Environment...Mitel 3300 PBX, Catalyst 2960 switches. 1 data vlan and 1 voice vlan.

I am trying to understand the phones boot process and how LLDP plays a role in this process. With LLDP turned on when the phone boots up it sends the switch a plethora of information but what information exactly does it say hey I'm a VOIP phone place me in the voice vlan please? DHCP is setup on the PBX and I don't have it handing out the voice vlan so I know the switch is putting the phones in the voice vlan just not sure what piece of information makes this possible.

Ultimately, I'm interested because I've noticed when troubleshooting I will see the phones mac address registered under the data vlan and voice vlan and I'm trying to figure out how and if it really even matters?

Thanks for any help!

5 Replies 5

keebs1077
Level 1
Level 1

Hi, Not sure if my environment is totally the same but I have something very similar with what may be a good explanation. We have all Cisco switches and a Shoretel voip system which includes Shoregear switches and Shoretel phones. I set up the voice as well as configurations for the DHCP server on our network. When the Shoretel phone first boots, it starts off on the data Vlan and then re-configures itself and registers with the Shoretel server. After that happens, the phone registers with the Shoretel server and hops on the voice Vlan. LLDP is a standard IEEE protocol so that devices can discover devices from different manufacturers. .
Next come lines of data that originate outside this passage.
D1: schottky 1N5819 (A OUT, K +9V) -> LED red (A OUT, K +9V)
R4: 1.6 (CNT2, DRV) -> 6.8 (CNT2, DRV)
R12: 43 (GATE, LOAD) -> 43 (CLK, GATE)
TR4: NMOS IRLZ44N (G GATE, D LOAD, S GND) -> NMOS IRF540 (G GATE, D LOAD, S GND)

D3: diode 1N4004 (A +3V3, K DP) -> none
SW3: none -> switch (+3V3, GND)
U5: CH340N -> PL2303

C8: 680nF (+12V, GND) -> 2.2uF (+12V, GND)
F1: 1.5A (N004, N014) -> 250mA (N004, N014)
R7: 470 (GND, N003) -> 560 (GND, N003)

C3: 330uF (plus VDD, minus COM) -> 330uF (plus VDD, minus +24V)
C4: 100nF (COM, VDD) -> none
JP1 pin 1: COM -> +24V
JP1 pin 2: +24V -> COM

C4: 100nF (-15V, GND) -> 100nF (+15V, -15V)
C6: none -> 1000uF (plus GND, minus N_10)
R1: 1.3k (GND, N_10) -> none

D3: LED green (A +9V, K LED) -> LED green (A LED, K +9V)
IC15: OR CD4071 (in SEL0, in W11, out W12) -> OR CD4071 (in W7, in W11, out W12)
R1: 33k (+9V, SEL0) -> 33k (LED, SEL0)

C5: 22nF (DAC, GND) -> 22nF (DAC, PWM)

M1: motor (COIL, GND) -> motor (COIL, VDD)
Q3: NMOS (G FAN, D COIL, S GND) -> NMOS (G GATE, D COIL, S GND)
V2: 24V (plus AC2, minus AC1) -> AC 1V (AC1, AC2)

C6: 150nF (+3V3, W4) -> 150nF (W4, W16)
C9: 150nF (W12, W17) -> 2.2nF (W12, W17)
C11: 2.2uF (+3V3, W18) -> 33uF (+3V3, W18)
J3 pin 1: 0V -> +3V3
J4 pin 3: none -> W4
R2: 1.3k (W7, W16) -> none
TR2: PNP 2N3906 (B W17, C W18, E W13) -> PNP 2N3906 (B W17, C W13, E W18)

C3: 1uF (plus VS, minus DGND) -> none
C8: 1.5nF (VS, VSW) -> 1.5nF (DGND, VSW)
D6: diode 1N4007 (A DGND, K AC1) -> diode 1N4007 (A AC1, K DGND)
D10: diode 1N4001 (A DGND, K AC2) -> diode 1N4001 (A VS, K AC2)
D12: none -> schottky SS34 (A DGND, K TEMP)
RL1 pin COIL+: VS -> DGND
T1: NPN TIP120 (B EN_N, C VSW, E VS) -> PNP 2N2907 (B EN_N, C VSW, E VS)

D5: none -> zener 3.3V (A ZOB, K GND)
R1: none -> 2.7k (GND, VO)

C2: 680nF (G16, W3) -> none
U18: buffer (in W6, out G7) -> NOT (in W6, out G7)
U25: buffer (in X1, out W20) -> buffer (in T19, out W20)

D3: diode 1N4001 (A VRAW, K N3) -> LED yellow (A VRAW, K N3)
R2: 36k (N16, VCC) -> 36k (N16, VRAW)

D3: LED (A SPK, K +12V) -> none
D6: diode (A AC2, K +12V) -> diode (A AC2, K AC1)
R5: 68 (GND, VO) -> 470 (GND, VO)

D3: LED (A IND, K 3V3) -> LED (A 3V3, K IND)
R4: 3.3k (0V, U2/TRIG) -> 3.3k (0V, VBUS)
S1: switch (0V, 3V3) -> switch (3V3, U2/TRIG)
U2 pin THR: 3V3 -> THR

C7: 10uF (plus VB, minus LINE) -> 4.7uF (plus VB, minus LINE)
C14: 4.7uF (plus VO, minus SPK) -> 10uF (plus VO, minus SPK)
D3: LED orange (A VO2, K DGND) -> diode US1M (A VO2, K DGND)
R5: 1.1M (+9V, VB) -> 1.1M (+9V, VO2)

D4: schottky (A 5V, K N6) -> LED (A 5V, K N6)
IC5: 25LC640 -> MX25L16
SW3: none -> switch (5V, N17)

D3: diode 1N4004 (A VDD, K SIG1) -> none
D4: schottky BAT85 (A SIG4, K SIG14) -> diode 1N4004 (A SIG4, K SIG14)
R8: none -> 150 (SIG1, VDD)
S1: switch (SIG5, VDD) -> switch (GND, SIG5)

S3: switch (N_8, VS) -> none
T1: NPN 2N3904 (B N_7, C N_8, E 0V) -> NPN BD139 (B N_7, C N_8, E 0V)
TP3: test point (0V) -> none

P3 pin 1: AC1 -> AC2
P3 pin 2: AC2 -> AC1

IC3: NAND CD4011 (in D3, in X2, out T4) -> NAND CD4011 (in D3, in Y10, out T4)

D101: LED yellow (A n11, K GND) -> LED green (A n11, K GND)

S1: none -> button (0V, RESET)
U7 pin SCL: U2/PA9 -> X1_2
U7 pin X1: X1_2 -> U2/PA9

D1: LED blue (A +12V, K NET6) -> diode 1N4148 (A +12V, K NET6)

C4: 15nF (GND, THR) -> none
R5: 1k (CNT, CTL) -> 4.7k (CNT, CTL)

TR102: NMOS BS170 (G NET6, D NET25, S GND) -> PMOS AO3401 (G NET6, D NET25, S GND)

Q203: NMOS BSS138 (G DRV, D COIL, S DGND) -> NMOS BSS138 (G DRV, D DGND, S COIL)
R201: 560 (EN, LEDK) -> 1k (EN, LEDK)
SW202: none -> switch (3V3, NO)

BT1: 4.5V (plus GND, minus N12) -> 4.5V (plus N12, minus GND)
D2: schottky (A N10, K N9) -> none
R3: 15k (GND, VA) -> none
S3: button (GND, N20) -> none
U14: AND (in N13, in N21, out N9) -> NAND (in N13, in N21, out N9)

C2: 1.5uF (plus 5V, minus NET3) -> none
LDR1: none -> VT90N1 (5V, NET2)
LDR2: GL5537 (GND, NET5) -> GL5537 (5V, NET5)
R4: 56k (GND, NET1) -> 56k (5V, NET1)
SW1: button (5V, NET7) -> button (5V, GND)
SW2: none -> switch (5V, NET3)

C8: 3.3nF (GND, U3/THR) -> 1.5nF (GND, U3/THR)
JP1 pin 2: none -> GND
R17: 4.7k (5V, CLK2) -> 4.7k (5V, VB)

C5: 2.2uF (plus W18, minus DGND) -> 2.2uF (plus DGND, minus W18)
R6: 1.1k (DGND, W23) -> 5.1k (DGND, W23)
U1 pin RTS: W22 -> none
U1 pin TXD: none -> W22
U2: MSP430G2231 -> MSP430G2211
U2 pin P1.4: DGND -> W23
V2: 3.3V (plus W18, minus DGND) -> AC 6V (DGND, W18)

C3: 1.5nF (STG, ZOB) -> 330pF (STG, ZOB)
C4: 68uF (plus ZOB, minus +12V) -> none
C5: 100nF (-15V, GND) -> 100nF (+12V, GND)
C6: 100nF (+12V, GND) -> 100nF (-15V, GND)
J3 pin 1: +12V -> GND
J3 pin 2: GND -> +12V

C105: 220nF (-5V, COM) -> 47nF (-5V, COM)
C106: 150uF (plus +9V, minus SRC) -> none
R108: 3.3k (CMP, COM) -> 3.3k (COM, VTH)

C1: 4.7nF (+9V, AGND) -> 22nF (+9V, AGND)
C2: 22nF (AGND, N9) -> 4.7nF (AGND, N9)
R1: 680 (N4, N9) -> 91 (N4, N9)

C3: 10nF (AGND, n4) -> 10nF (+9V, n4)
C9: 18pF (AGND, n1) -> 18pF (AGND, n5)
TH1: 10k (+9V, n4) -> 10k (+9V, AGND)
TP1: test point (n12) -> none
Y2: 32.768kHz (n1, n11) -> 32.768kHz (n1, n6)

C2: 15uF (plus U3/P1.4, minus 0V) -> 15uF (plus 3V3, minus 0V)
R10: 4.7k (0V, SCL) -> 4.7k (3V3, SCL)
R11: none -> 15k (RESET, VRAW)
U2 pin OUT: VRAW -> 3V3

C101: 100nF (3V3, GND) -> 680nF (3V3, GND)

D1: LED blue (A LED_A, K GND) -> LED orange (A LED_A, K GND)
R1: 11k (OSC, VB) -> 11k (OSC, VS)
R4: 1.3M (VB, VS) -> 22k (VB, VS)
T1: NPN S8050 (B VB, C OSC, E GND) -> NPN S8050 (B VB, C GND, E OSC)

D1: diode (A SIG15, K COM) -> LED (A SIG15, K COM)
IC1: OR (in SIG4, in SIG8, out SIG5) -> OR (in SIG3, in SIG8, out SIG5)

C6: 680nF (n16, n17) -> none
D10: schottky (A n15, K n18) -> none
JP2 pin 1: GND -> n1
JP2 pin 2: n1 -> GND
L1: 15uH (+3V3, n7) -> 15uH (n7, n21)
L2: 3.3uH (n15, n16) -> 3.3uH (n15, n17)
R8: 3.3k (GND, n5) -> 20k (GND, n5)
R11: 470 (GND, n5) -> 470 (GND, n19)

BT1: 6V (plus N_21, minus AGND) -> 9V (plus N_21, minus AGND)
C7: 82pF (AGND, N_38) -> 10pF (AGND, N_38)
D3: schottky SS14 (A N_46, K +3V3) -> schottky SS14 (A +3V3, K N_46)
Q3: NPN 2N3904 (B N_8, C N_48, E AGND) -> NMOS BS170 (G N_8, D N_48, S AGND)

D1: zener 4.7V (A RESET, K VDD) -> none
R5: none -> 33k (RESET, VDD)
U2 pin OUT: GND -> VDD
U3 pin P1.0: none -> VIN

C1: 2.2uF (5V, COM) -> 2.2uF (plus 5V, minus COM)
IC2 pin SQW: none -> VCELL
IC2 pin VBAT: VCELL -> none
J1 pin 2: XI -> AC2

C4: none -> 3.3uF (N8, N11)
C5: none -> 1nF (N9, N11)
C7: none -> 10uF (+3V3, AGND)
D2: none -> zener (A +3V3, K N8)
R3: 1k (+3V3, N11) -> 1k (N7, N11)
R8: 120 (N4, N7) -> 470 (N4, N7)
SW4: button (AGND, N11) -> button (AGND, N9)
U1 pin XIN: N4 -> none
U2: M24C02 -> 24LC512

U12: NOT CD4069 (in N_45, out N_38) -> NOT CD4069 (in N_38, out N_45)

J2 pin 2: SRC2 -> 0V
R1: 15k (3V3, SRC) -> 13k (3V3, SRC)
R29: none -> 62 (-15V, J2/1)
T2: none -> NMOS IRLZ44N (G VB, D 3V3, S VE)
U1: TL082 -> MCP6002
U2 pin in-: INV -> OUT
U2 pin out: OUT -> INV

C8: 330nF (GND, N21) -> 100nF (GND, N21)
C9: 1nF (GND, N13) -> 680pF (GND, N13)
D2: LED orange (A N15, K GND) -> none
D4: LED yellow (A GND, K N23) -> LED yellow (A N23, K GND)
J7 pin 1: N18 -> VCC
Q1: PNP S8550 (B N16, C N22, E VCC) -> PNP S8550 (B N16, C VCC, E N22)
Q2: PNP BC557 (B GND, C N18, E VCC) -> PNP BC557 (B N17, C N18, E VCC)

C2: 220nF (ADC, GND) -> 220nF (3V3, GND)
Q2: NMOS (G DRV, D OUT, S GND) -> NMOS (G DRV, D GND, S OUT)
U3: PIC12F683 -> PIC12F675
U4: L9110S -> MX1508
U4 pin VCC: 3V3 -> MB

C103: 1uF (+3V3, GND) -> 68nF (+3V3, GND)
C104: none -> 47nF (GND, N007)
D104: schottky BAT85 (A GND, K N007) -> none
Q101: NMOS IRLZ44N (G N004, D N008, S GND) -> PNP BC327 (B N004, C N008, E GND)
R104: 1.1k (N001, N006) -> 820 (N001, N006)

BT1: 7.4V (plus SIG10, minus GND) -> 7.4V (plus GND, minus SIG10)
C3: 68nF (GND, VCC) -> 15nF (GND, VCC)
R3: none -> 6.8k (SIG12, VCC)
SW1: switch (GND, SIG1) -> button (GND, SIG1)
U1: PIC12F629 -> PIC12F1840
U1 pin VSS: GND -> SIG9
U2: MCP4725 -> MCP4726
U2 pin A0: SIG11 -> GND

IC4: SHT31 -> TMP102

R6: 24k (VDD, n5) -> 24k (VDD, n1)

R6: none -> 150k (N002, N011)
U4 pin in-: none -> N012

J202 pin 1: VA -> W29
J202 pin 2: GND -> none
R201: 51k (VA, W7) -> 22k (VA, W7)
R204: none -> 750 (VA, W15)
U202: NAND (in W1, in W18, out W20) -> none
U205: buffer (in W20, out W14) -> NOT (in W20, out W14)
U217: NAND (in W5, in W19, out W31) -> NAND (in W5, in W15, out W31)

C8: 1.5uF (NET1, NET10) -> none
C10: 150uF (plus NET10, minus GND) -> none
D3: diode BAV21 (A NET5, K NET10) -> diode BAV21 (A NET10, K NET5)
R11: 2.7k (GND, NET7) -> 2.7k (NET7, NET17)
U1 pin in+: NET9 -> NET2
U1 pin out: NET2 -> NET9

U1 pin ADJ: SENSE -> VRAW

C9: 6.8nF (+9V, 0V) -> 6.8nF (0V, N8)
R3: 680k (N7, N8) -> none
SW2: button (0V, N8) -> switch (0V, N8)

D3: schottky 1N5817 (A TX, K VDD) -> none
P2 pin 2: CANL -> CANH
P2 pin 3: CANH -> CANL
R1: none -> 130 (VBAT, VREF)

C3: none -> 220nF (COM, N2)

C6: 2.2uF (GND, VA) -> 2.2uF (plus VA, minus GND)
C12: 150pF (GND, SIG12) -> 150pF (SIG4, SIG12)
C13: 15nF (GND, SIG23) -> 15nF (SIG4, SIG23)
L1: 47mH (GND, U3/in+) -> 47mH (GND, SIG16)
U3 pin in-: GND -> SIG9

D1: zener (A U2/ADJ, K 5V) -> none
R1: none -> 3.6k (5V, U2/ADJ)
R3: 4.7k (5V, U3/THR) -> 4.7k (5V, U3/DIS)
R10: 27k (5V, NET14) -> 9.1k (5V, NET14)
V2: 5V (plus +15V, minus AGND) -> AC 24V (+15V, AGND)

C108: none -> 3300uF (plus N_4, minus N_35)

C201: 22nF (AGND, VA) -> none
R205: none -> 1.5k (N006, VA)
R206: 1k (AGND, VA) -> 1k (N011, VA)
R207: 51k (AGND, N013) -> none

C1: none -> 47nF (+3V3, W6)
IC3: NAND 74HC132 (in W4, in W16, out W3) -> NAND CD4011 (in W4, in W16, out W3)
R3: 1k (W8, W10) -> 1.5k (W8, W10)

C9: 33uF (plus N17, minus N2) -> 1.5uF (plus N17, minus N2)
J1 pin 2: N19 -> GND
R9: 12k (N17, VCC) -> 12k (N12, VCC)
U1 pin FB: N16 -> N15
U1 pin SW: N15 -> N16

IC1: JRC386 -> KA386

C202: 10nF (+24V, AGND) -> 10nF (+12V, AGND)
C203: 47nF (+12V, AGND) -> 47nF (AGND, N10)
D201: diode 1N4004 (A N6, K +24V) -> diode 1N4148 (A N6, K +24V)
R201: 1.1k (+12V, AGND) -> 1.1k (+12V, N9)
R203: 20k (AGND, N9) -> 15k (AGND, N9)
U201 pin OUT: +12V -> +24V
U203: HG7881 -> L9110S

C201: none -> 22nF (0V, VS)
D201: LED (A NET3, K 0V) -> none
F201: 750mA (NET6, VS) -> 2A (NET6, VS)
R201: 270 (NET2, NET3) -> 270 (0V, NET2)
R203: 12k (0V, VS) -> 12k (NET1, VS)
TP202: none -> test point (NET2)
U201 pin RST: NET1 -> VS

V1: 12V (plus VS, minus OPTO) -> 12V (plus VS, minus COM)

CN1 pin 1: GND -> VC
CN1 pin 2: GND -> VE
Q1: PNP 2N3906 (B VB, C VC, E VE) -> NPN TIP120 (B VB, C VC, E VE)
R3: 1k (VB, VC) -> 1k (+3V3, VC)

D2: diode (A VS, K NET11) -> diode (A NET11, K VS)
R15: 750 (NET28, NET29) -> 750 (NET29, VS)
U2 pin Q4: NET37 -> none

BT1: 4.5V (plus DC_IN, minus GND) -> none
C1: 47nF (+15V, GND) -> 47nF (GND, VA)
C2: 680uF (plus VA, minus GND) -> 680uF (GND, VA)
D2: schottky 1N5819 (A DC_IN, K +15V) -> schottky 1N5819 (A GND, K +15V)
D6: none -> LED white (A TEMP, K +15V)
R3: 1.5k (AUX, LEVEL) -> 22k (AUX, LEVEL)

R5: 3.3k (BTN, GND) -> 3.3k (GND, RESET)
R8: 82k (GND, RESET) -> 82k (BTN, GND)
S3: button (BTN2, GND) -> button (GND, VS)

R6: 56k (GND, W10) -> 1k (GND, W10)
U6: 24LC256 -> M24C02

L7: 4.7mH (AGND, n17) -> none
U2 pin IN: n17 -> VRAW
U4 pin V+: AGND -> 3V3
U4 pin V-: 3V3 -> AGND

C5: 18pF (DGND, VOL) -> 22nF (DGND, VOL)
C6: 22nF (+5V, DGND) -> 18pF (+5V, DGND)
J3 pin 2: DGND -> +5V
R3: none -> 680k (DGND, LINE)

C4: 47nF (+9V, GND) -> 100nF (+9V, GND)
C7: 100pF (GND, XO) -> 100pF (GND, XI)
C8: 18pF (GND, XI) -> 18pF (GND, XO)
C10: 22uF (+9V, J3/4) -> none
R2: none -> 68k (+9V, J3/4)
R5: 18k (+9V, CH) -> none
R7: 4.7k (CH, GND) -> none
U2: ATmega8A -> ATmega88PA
Thanks for the response. That doesn't clear it up for me though. I know what LLDP is but still not sure how it helps the device obtain access to the voice vlan. I did look through the phones configuration and it shows LLDP turned on which makes sense so I assume there's some kind of packet it broadcasts to the switch which indicates it's Voice and the switch then puts this on the correct VLAN.

Wireshark will probably show the contents of the exchange between the phone and switch. There is likely some flag set to on in the packet for voice or some other value so the switch knows the device connected should be on the voice vlan.

LLDP-MED (Media Endpoint Devices)

Part of the exchange is the 'Capabilities Discovery' - allows endpoints to determine the type of capabilities the connected device supports (phone, switch, repeater, WAP, etc.)

I don't know what the actual adjustment to the frame looks like, but I believe that's the concept behind it.

Unsure LLDP helps a VoIP get to the voice VLAN, although I believe it helps with power management.

CDP, on the other hand, I believe can interoperate with a switch's "trust" setting to insure only a VoIP phone can take advantage of high-priority DSCP markings (e.g. DSCP EF).

As others have noted, I've seen brand X VoIP phones jump from the data VLAN to the voice VLAN, but not using CDP or LLDP. The ones I've used did this based on a DHCP option string passed to the VoIP phone when it obtained a data VLAN IP. The option string told the phone to move to a specific tagged VLAN.